Johann Ernst Immanuel Walch (29 August 1725 – 1 December 1778) was a German theologian, linguist, and naturalist from Jena.

Life
The son of the theologian Johann Georg Walch, he studied Semitic languages at the University of Jena, and also natural science and mathematics.  In 1749 he published Einleitung in die Harmonie der Evangelien, and in 1750 was appointed professor extraordinarius of theology. Five years later he became professor ordinarius of logic and metaphysics; in 1759 he exchanged this for a professorship of rhetoric and poetry.

Amongst his theological works were Dissertationes in Acta Apostolorum (1756–1761);  (1772); and after his death appeared Observationes in Matthaeum ex Graecis inscriptionibus (1779). He also edited a periodical Der Naturforscher (1774–1778), and during the years 1749-1756 took an active part in editing the Zeitungen von gelehrten Sachen.

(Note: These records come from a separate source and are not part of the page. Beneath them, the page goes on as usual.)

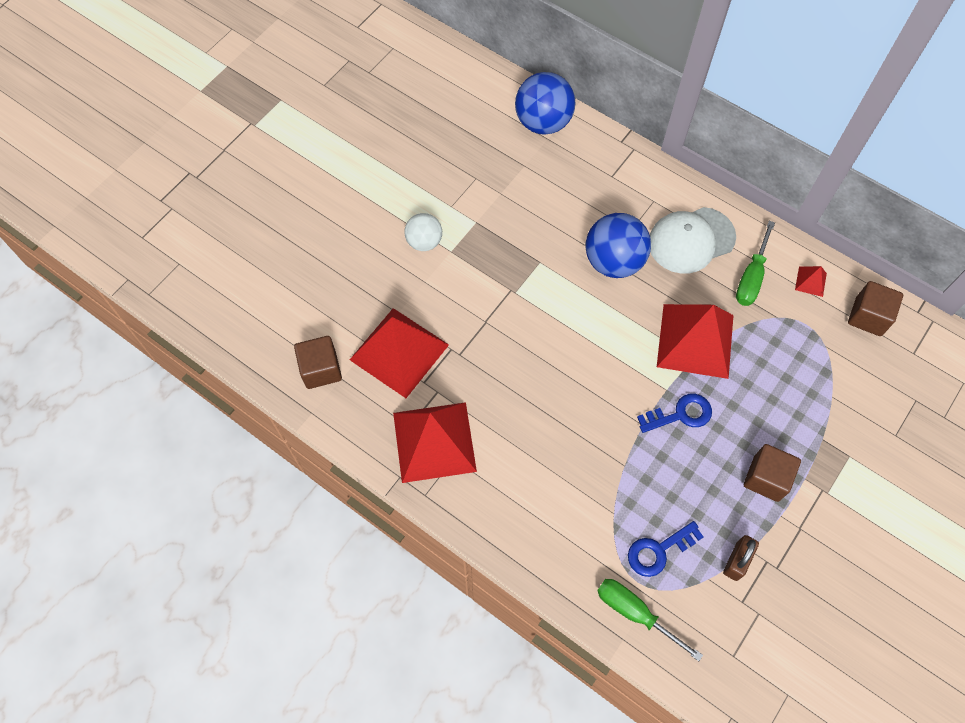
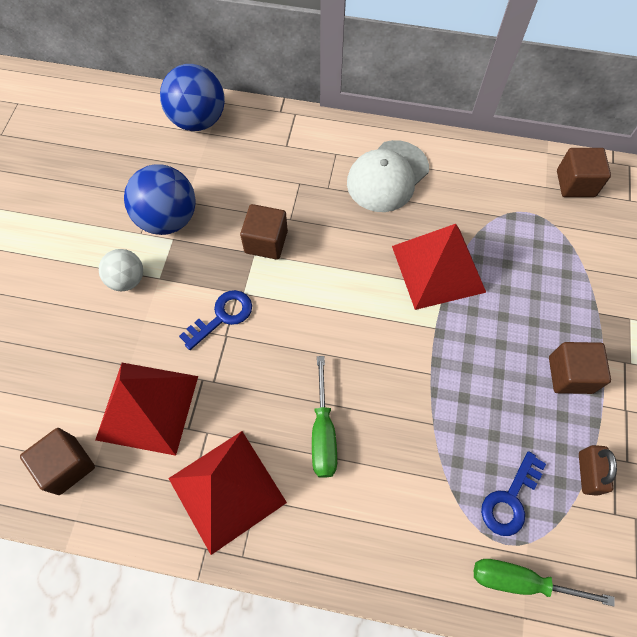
camera: 25 degrees left, 0 degrees up
(554, 256) = (266, 242): none -> brown cube
(613, 261) = (325, 224): blue ball -> blue ball (168, 219)
(680, 414) = (460, 347): blue key -> blue key (222, 316)
(751, 278) = (458, 189): green screwdriver -> green screwdriver (323, 433)
(810, 281) = (511, 172): red pyramid -> none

In the later part of his career Walch found interest in the natural sciences, particularly fossils and geology. One significant result was the beautifully illustrated, four-volume Die Naturgeschichte der Versteinerungen (“The Natural History of
Petrifactions”), released from 1768 to 1773, and also published in French and Dutch editions. A comprehensive chapter on trilobites in 1771
contains the first use of the word "trilobite" and predates other equally comprehensive treatments by 50 years.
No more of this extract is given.